Green chile sauce is one of my favorite things to put on top of just about anything. It’s perfect for smothering burritos, tamales, chile rellenos or even tater tots. This homemade version is full or flavor and gets a serious kick from the chiles I used. I never quite know how spicy it will be each time I make it since I use a combination of mild and medium chiles. If you aren’t a big fan of super spicy things make sure you get mild green chiles. The best time of year to get fire roasted Hatch Green Chiles is late summer to early fall, but I like to get a big box and freeze them in smaller bags so that I can make green chile sauce year round.
Green Chile Sauce
Vegetarian green chile sauce that is thick enough to eat like a stew
Servings 30 ounces
Ingredients
- 2 cups diced fire roasted green chiles
- 1 can rotel
- 1 Tbsp olive oil
- 1/2 onion diced
- 1/3 cup flour
- 3 cups water
- 1 tsp garlic salt
- 1 tsp salt
- 3/4 tsp cumin
Instructions
- Prepare the chiles by removing the majority of the charred skin, cutting off the steam and seed pocket, and then cut down the middle of the chile to remove the seeds inside. If you want an extra spicy green chile sauce you can add in some of the seeds. I also like to keep a little of the charred skin to add flavor. Then slice the chile length wise into 1/2 cm strips and then cut width wise into small pieces.
- Dice the onion and add to a pan over medium heat with the olive oil. Cook for 5 minutes until the onion is soft and translucent. Add the diced green chiles. Drain the can of rotel and then add to the pan, stir everything to combine.

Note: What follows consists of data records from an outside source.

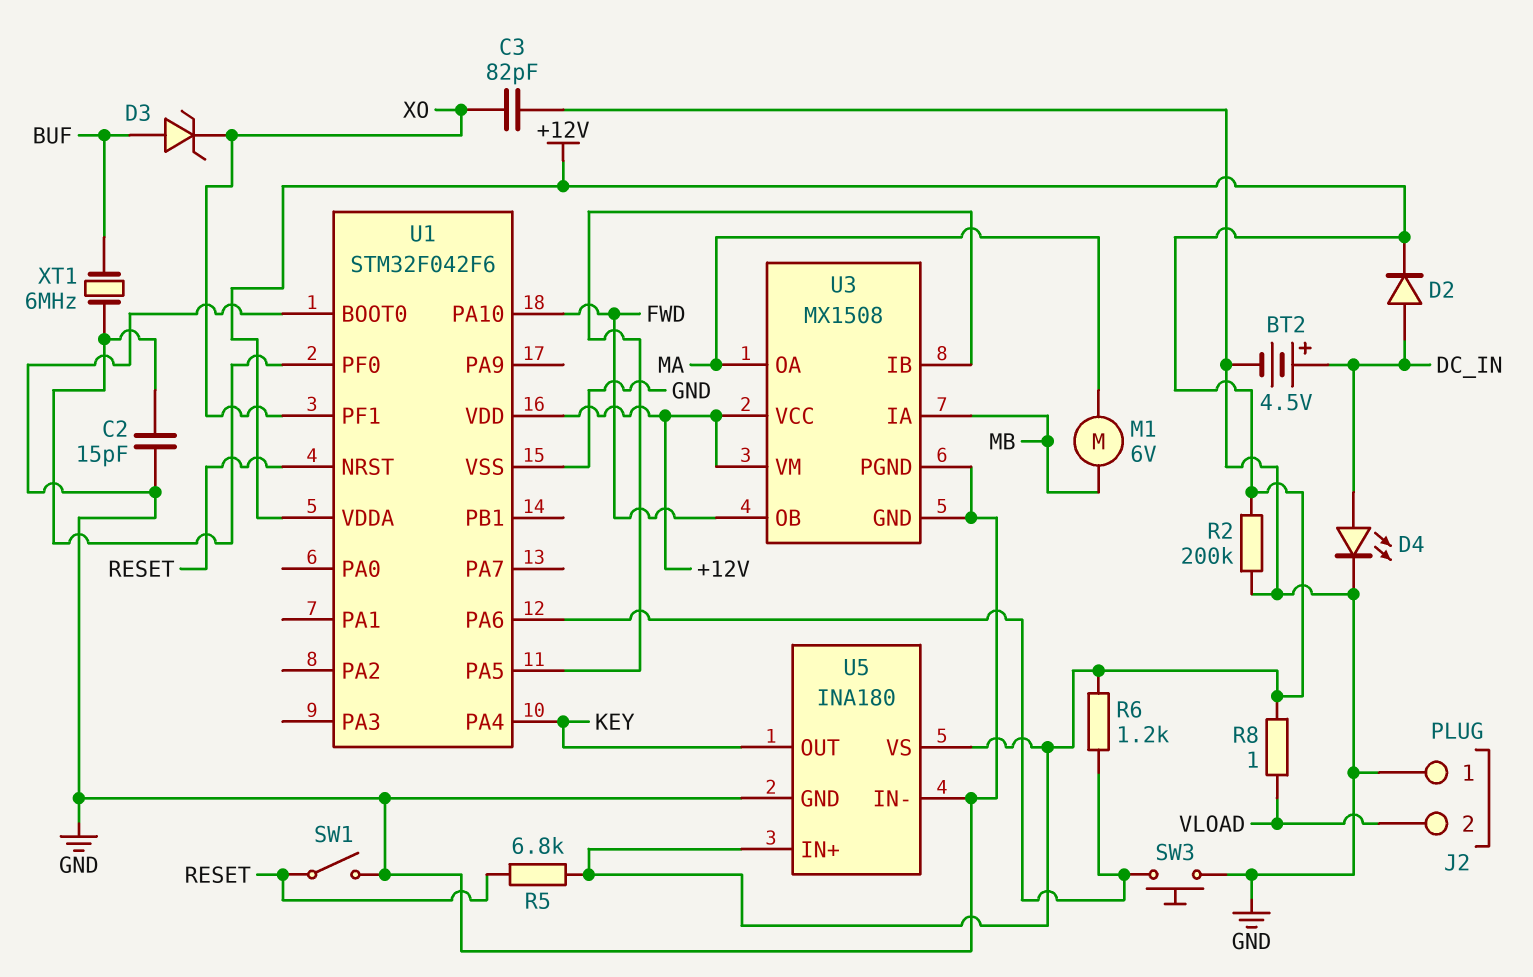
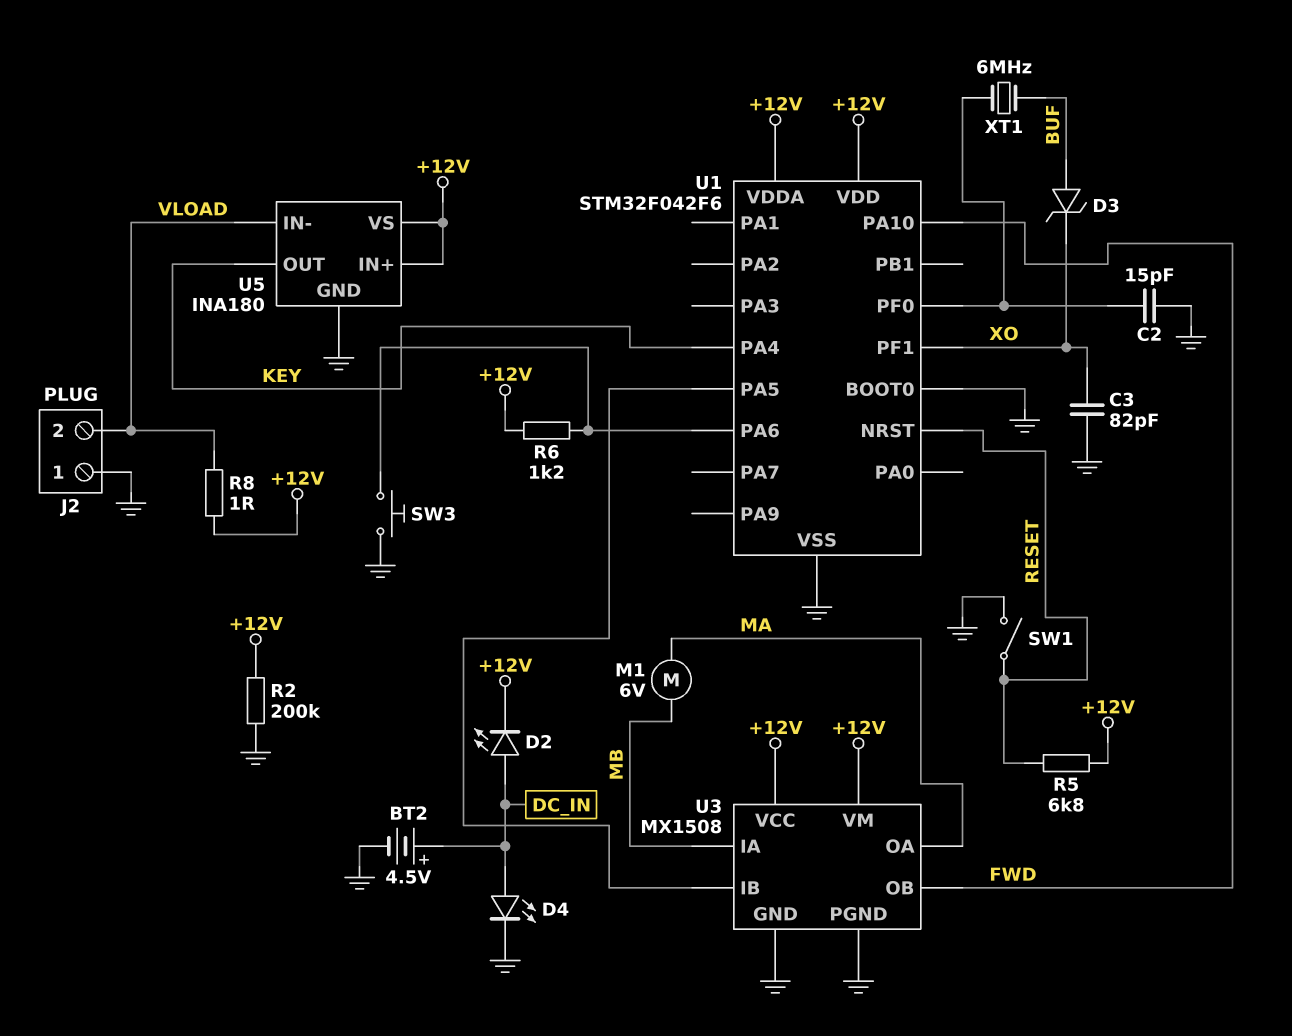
D2: diode (A DC_IN, K +12V) -> LED (A DC_IN, K +12V)
U5 pin IN-: GND -> VLOAD

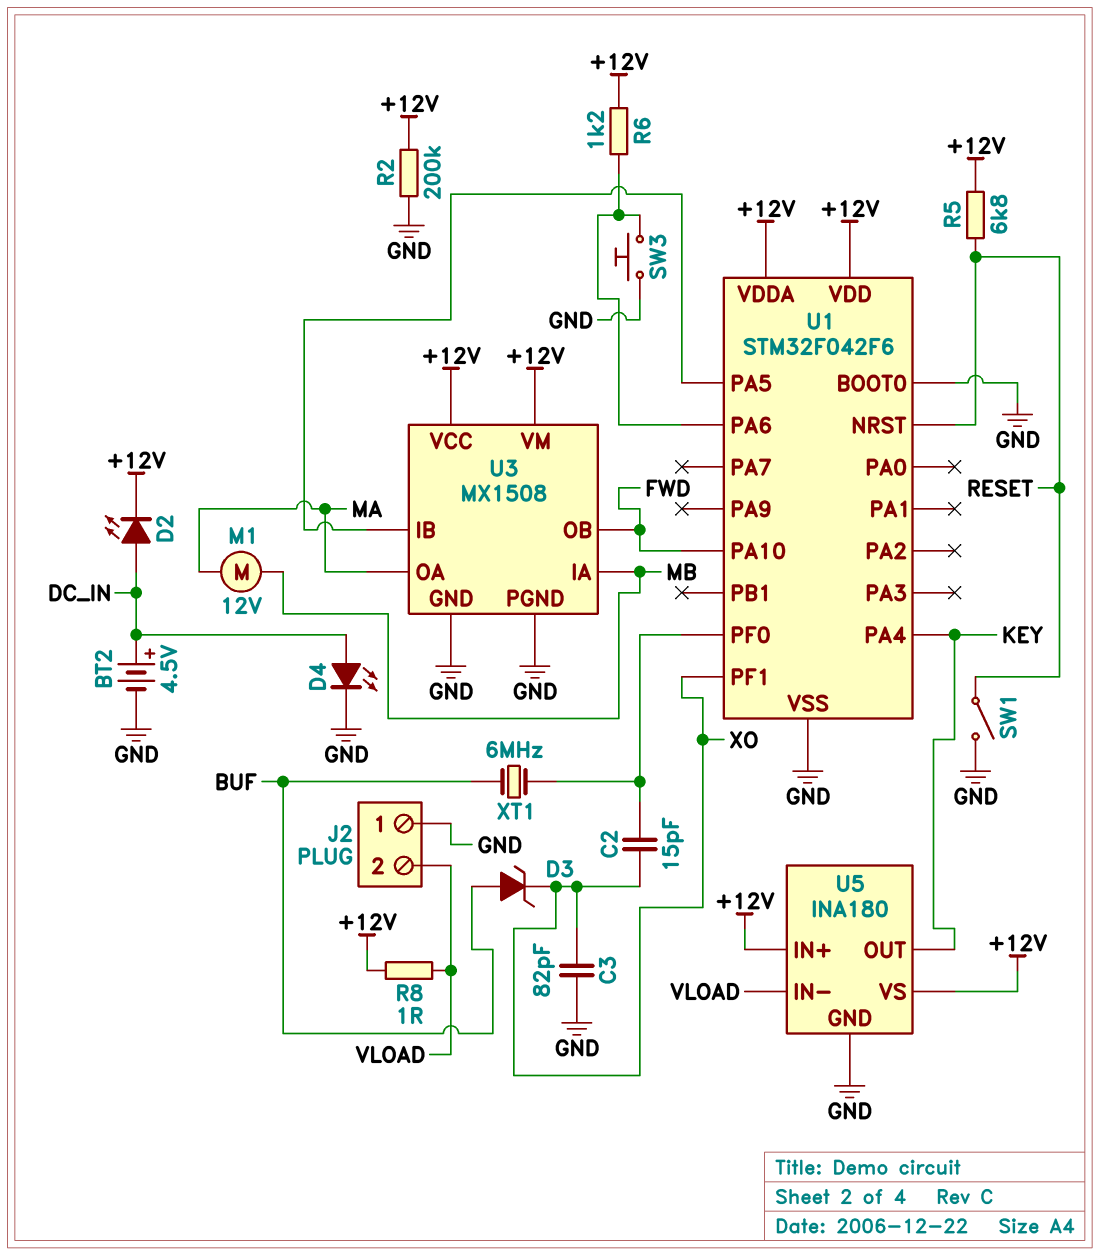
C2: 15pF (GND, U1/PF0) -> 15pF (U1/PF0, XO)
M1: motor 6V (MA, MB) -> motor 12V (MA, MB)

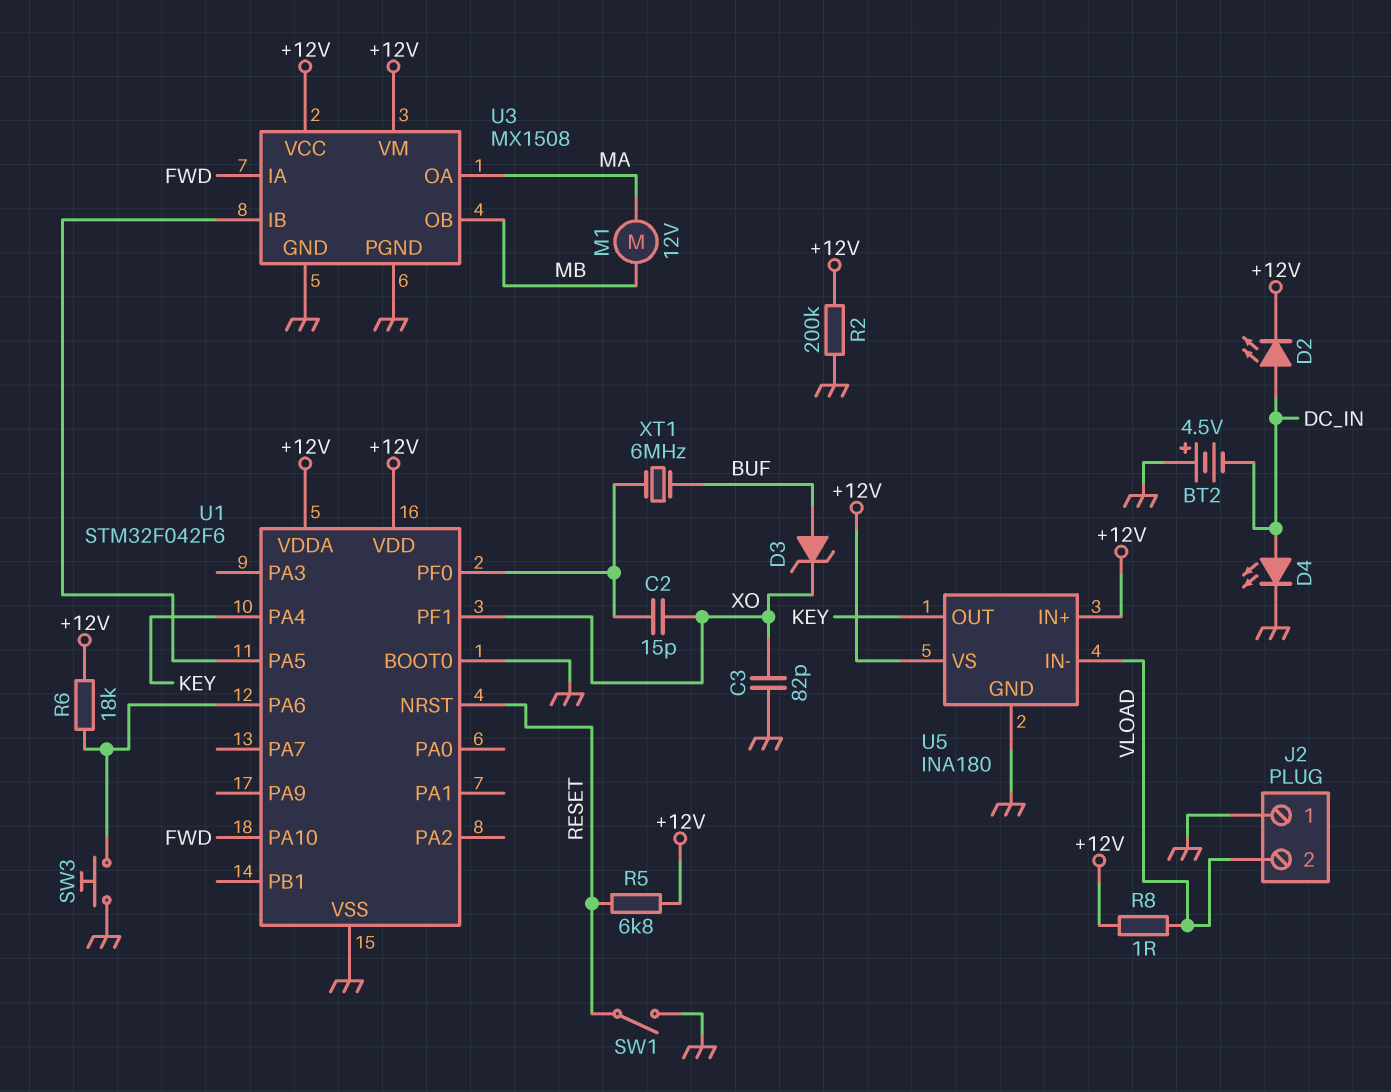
BT2: 4.5V (plus DC_IN, minus GND) -> 4.5V (plus GND, minus DC_IN)
R6: 1.2k (+12V, U1/PA6) -> 18k (+12V, U1/PA6)
U3 pin IA: MB -> FWD
U3 pin OB: FWD -> MB

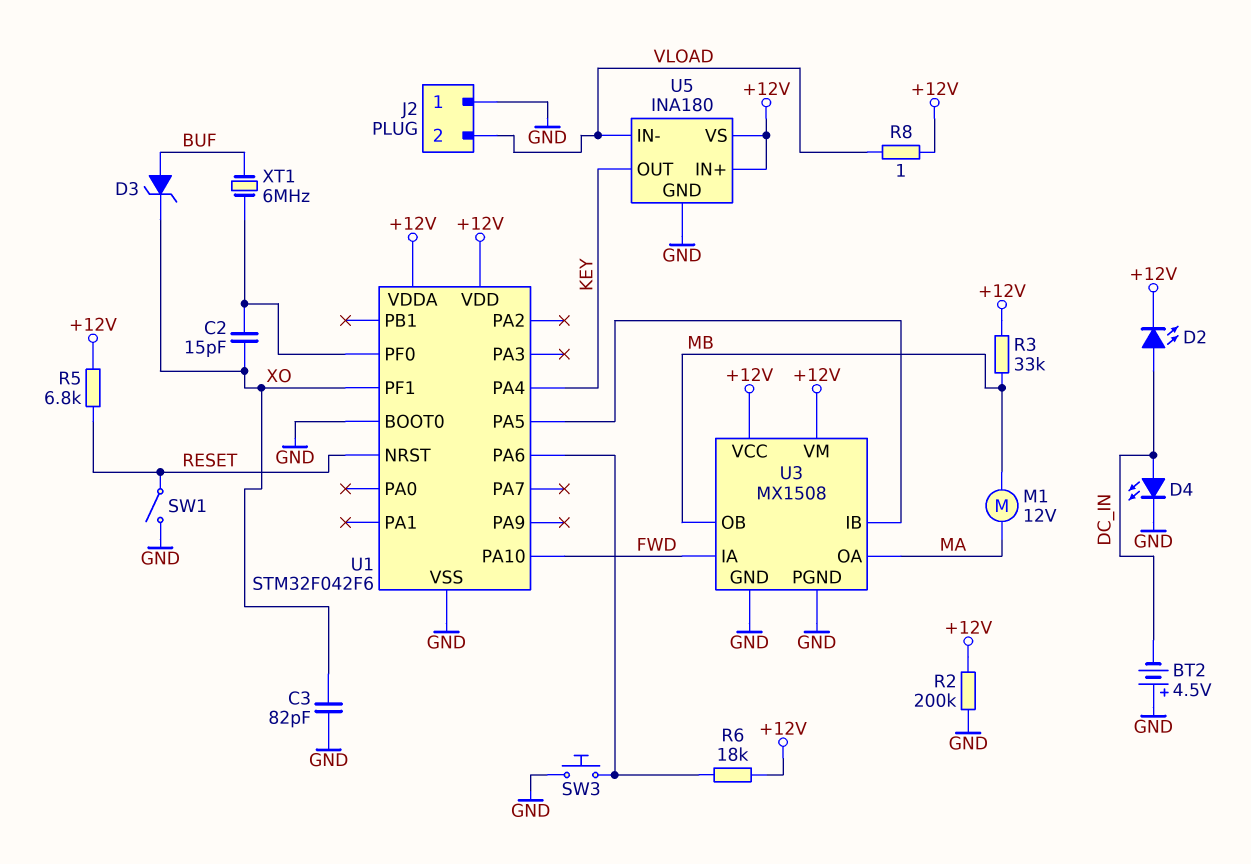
R3: none -> 33k (+12V, MB)

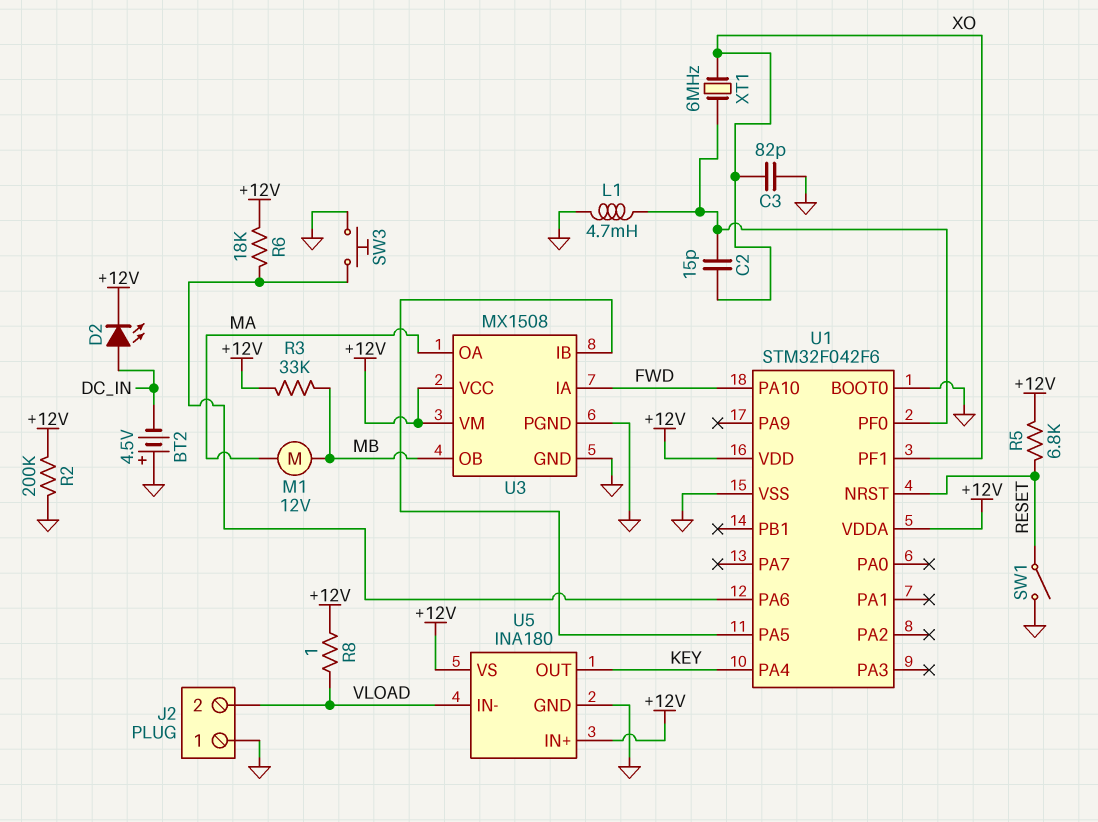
D3: zener (A BUF, K XO) -> none
D4: LED (A DC_IN, K GND) -> none
L1: none -> 4.7mH (GND, U1/PF0)
XT1: 6MHz (BUF, U1/PF0) -> 6MHz (U1/PF0, XO)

- Sprinkle the flour over the chiles, onion, and tomatoes. Stir until the flour is all absorbed roughly 1 minute. Slowly add a little water and stir until it makes a smooth paste. Add the remaining water and stir until all the flour is dissolved.
- Simmer sauce over low-medium heat for 1 hour being sure to stir every now and then.
- Add the garlic salt, salt, and cumin. Using a slotted spoon transfer half the green chile sauce to a food processor. Pulse until all smooth and then return to the pot. Stir until everything is combined.
- Use right away to top your favorite dish or transfer to a container to keep in the refrigerator for up to 2 weeks. You can also freeze half the sauce to save for later.
Tips:
- Traditional green chile sauce and our family recipe is made with pork. You can certainly add pork to this in the beginning. You would want to first cook the cubed pork in the pan before adding the onion. You would skip adding the oil and just leave 1 Tbsp of fat from the pork in the pan. You would then follow all the remaining steps, but would probably skip putting half the sauce in the food processor. You could still do that, but would just want to make sure you don’t get any pork to puree.
- I seriously think one of the best smells in the world is fresh roasted green chiles. I have found a lot of garden centers roast green chiles and sometimes even Whole Foods does as well. I typically get a whole bushel of roasted chiles and like to get half mild and then half medium Big Jims. The level of heat can certainly vary and I’ve found even year to year the same chiles bought from the same place can vary. Especially with having a mixture of different types each batch of green chile sauce is a bit like Russian roulette, where you never quite know how hot it’s going to be.
- I typically freeze about 20-25 chiles in a bag so that I can make a batch of green chile sauce and then have some additional ones to make chile rellenos or use in other recipes.